In 1992 and 1993, a series of interviews of boat owners was conducted in
the Sarasota Bay area as part of a waterway management project
(Antonini and Box, 1996). Included with the boater interviews was
information about how often the boaters took their boats out, what
kinds of boating activities they most commonly did, preferred
destinations, weather conditions, and other information that could be
useful for understanding the nature of boat traffic in that
area.
Since this data set
was a representative sample of boaters in Sarasota Bay, it was assumed
that boat traffic information inferred from this data set could be
safely extrapolated to the boating population at large.
From the information gathered in these interviews, it was readily apparent that boaters are a highly varied population, and that there was an extremely high variability in kinds of boats, kinds of behaviors, and kinds of trips.

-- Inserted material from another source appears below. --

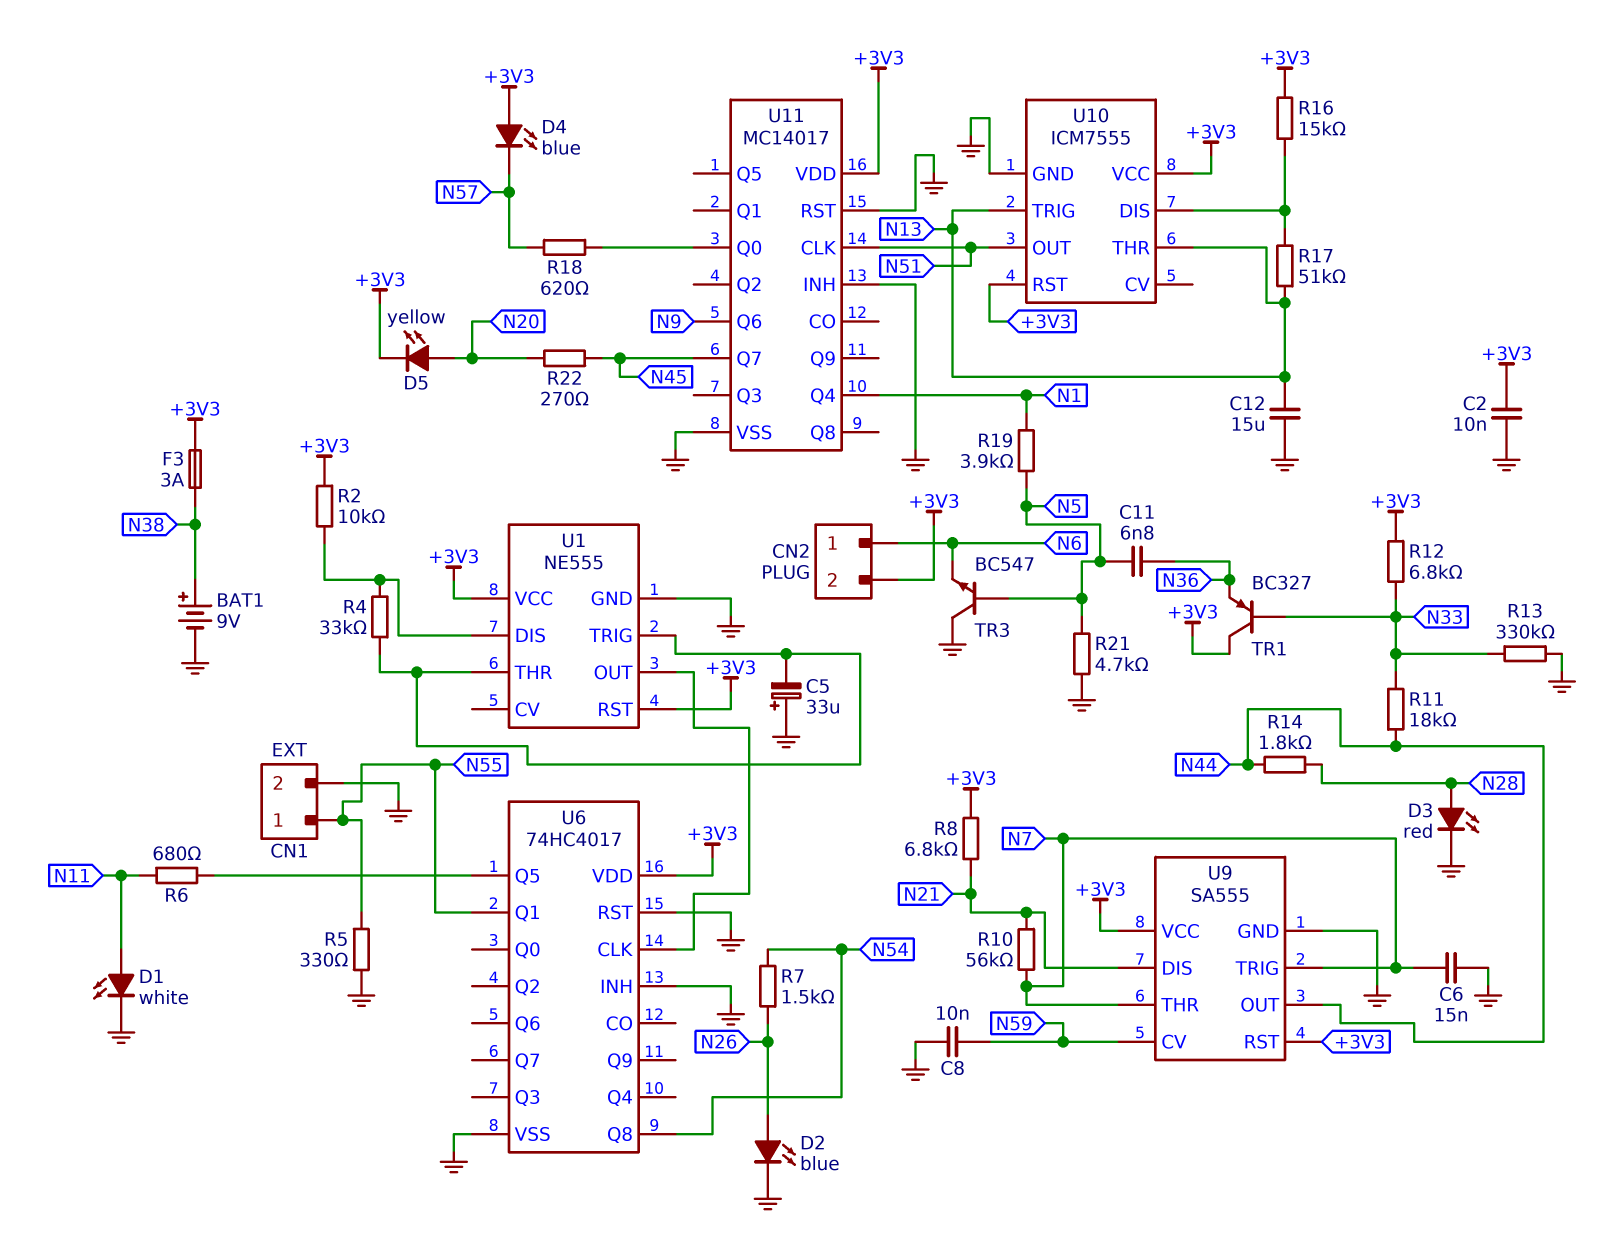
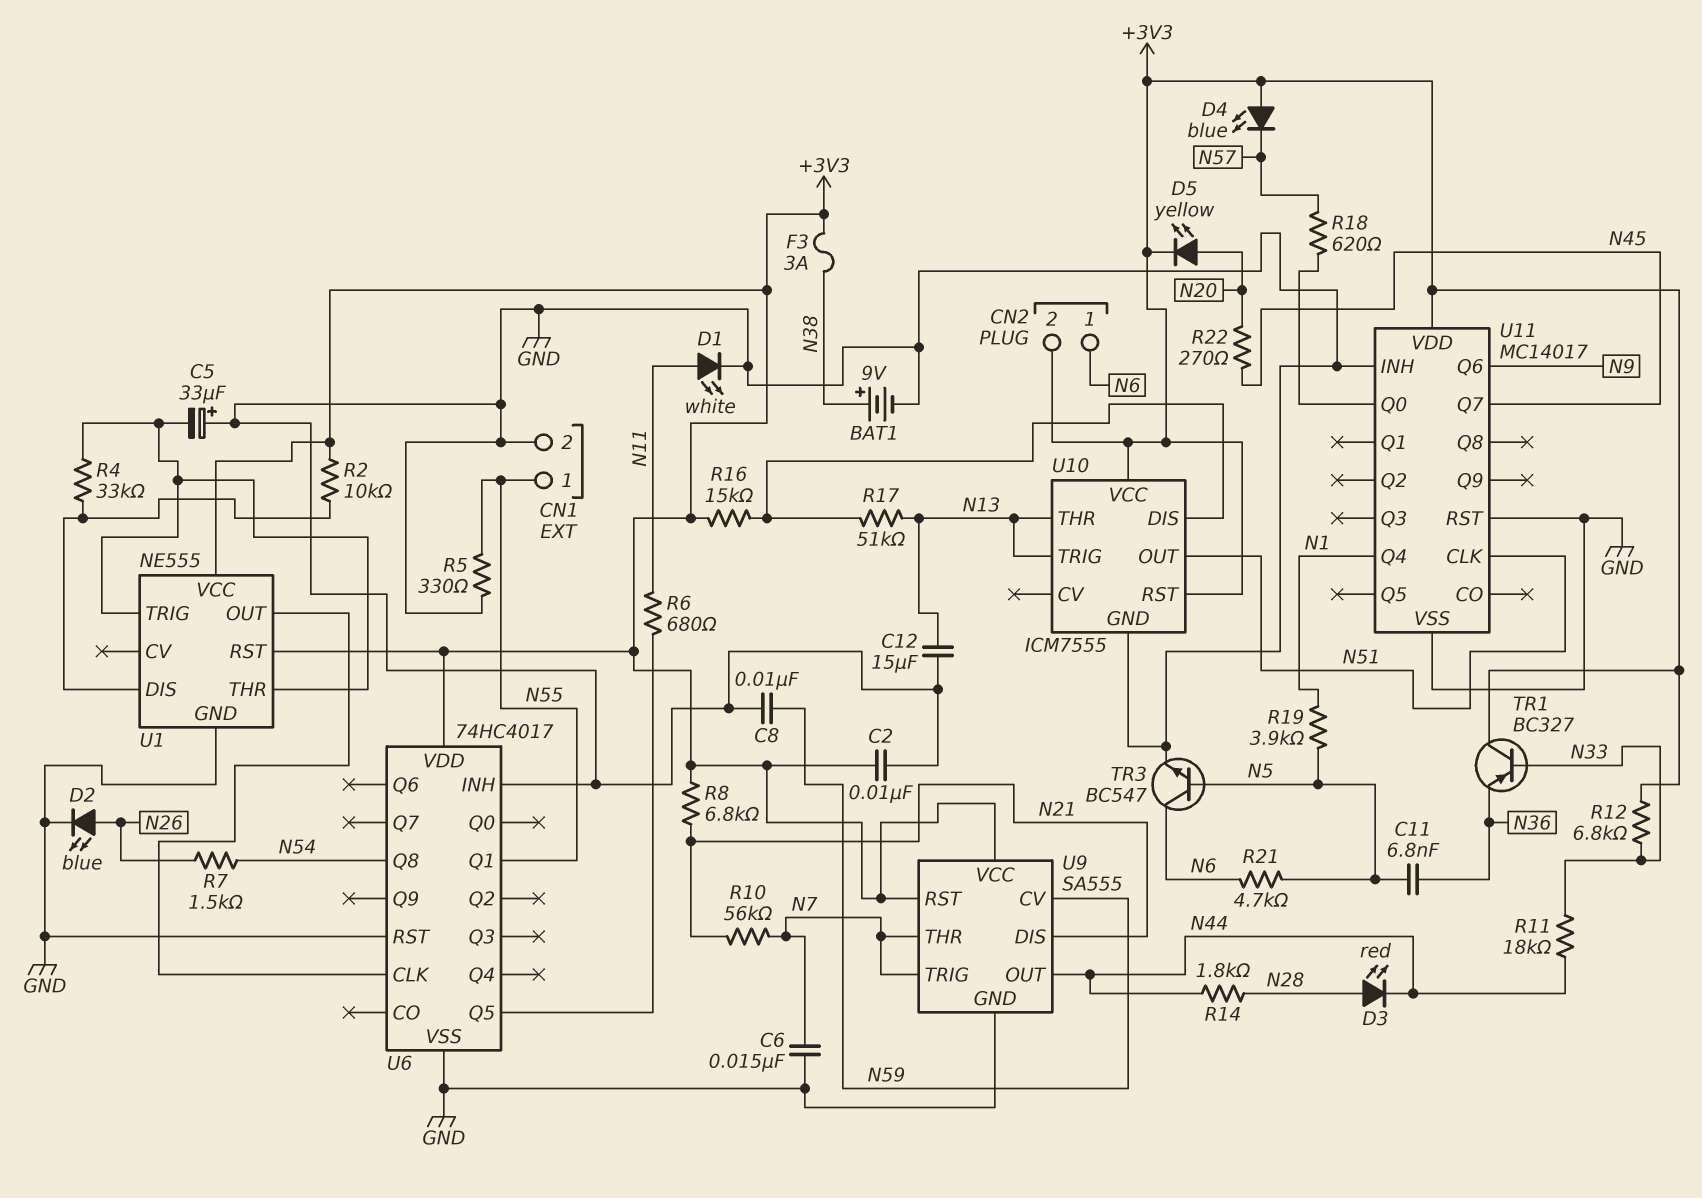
D3: LED red (A N28, K GND) -> LED red (A N28, K N44)
R13: 330k (GND, N33) -> none
R21: 4.7k (GND, N5) -> 4.7k (N5, N6)
TR3: NPN BC547 (B N5, C GND, E N6) -> NPN BC547 (B N5, C N6, E GND)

It was apparent from even a cursory look at the data that at least two kinds of boat trips would have to be considered: traffic that followed established routes (channels), analogous to automobile traffic, and traffic that moved through open areas. Boats from one kind of traffic would be interacting in a common system with the boats that are not in distinct channels, and in fact individual boats could change from one kind of trip to another at any time during its trip.
From the size of the data set, it was found that attempts to make global inferences characterizing the population were confounded by a very high variance in results. That high variance could be attributed either to the sample size being too small to adequately capture global trends, or else that the population in question is inherently diverse and defies description by simple statistics. Whichever reason proves to be true, the data set does not support modeling of boat traffic through global inferences, but is quite adequate for modeling probable behavior of individual boats.